Moved so vendors can contribute.

Reactions: Like 1 | Thanks 1


----------



## rogue zombie (30/8/16)

Migs said:


> SO v2 sugar cookie is bad? Ive only used that so far so I do not know how v1 taste and alot of my recipies I used the v2 in, wonder how much better it wouldve tasted with v1...


I dont think its a case of being bad, its just 'different' with many V2's. 

Some V1 concentrates are legendary, like CAP Sugar Cookie.

Another I know first hand with is CAP Custard - V2 doesnt even compare to V1 imo. But V1 does contain Diactyl, so it would be better.

Its a gamble subbing ingredients - it either works or it doesnt. I personally sub many 'small ammounts' in recipes, like i will use a different cream or marshmallow, if its not THE important ingredient in the recipe. 

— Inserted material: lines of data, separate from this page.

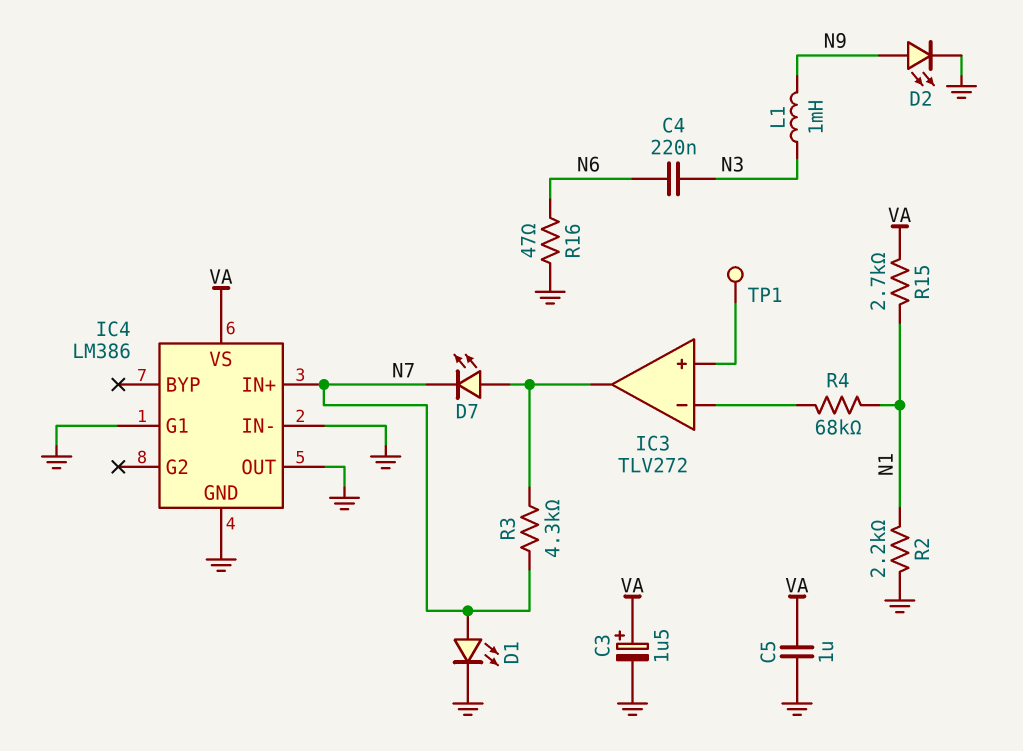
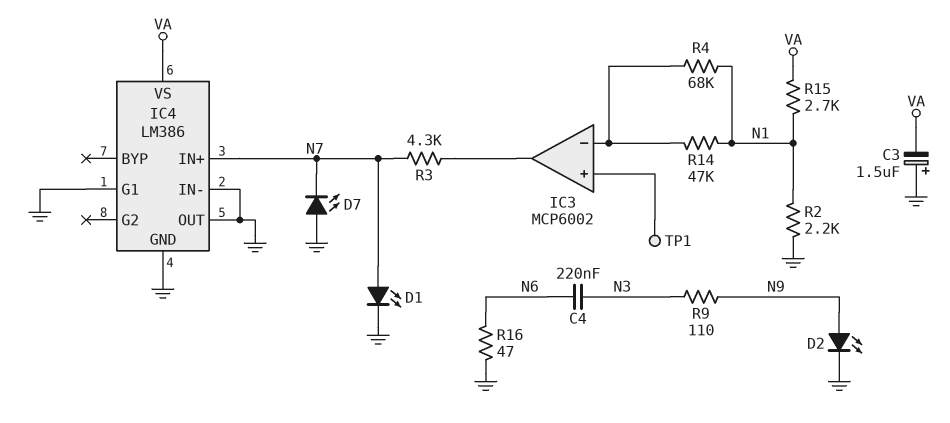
C3: 1.5uF (plus VA, minus GND) -> 1.5uF (plus GND, minus VA)
C5: 1uF (GND, VA) -> none
D7: LED (A IC3/out, K N7) -> LED (A GND, K N7)
IC3: TLV272 -> MCP6002
L1: 1mH (N3, N9) -> none
R9: none -> 110 (N3, N9)
R14: none -> 47k (IC3/in-, N1)

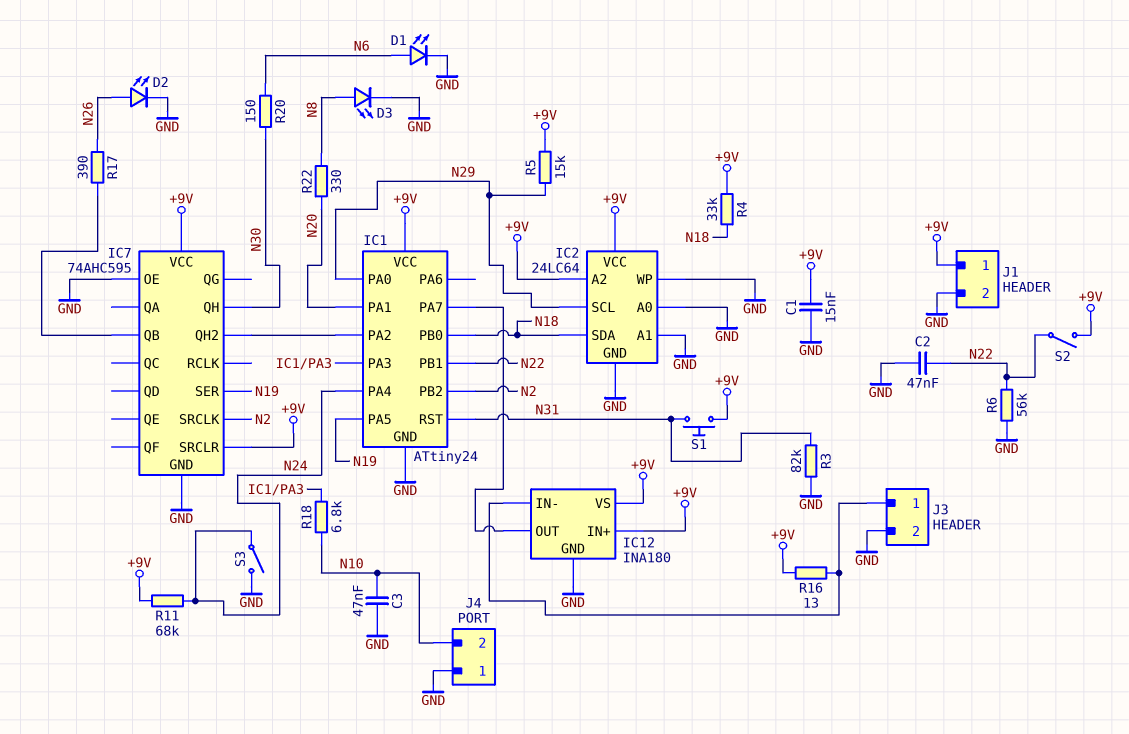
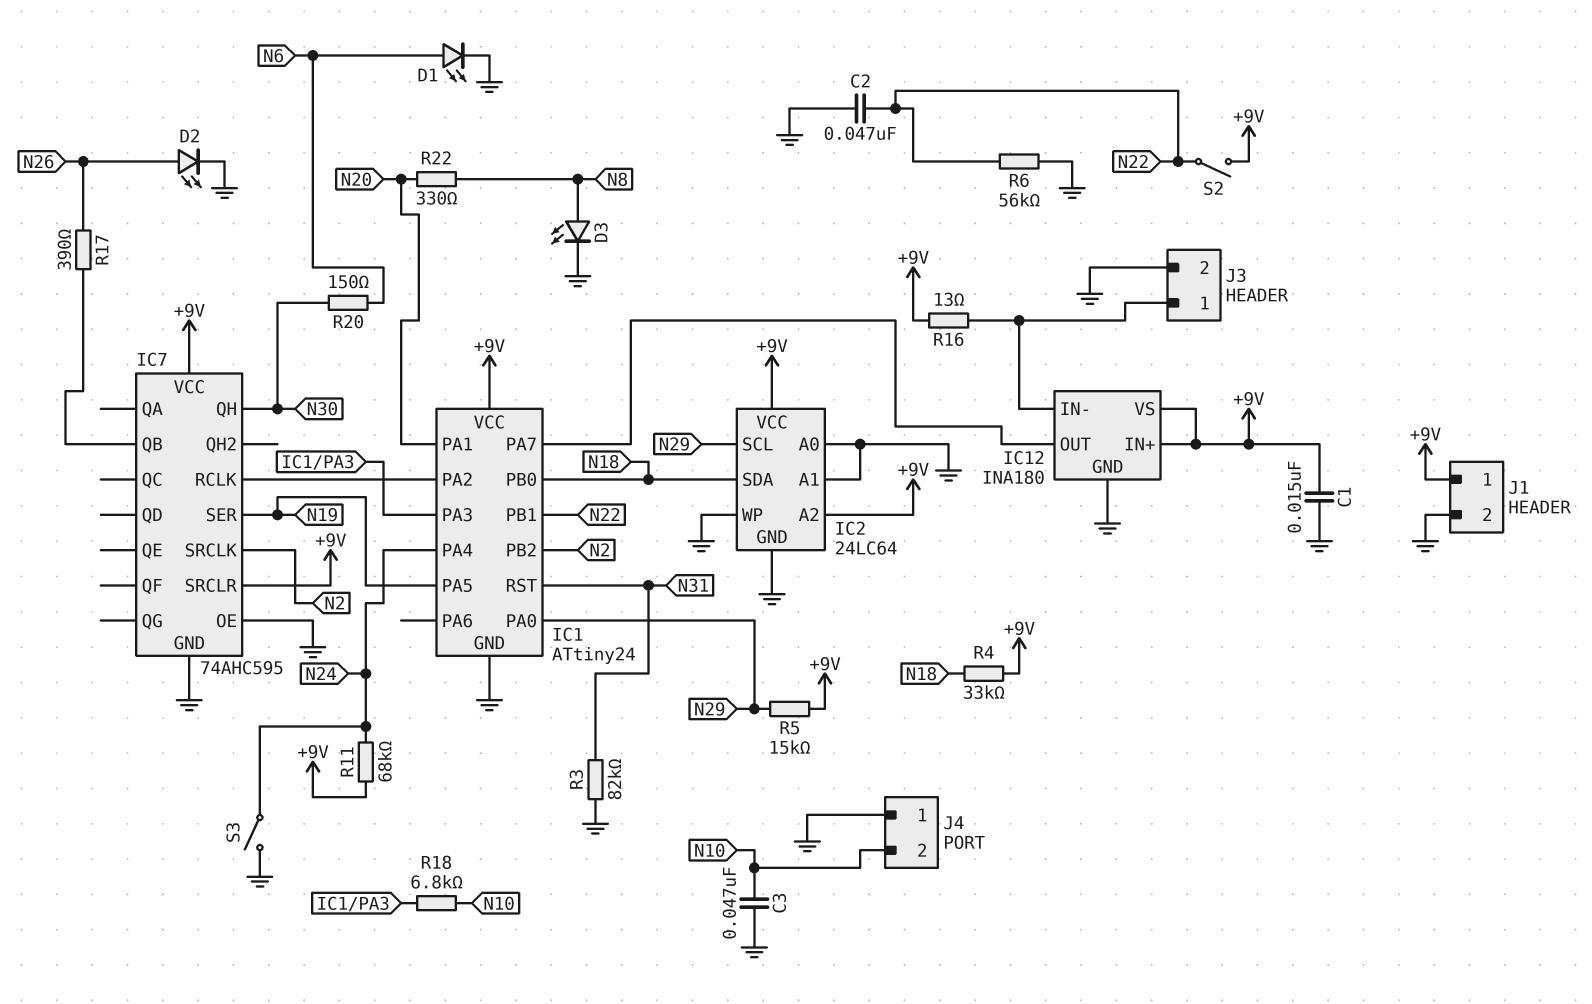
IC7 pin QH2: IC1/PA2 -> none
IC7 pin RCLK: none -> IC1/PA2
S1: button (+9V, N31) -> none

Sent from my SM-G920F using Tapatalk


----------



## Migs (30/8/16)

So many good recipes want V1 sugar cookie, wish we could get it somehow

Reactions: Can relate 1


----------



## wiesbang (31/8/16)

Still nothing from the Vendor?


----------



## method1 (31/8/16)

Hi All

I seem to have missed the action here 

I'm not sure how you guys found that stuff on my site, as it wasn't directly accessible from the navigation and was not intended to be "live"

Anyway I've made my position clear (for now) on the other threads about this.

We are for now not selling the concentrates.
Most of the stock was sold out at vapecon, and some vendors were supplied before the whole pricing debacle.
They have chosen to keep the stock and have set their pricing.

I'm in discussion with ECX and we're working on some other plans regarding the concentrates.

Hope that clears everything up.


Now as for the OP's question - go for Bronuts. 
Funfetti is a mere shadow of what it's supposed to be without sugar cookie v1. 
Yes the difference is that big.

Reactions: Like 3 | Thanks 1 | Informative 1


----------



## MoneymanVape (1/9/16)

Gareth Friedmam said:


> Hi guys,
> 
> I am new to DIY and i'm looking at trying out either Bronuts or Funfetti as i have read many good reviews on both juices. If you guys could give me your personal favourite if you have tried mixing either of them, it would be greatly appreciated.
> 
> Thanks


Done bronuts. Very good havnt tried the other yet will have a look


----------



## Migs (4/9/16)

Does the funfetti concetrate contain V1 would love to try it and compare the difference.


----------



## Soutie (4/9/16)

Yip, the version brought in by mr hardwicks does indeed contain sugar cookie v1. It is the true recipe and really the only way we can get it here in SA.


----------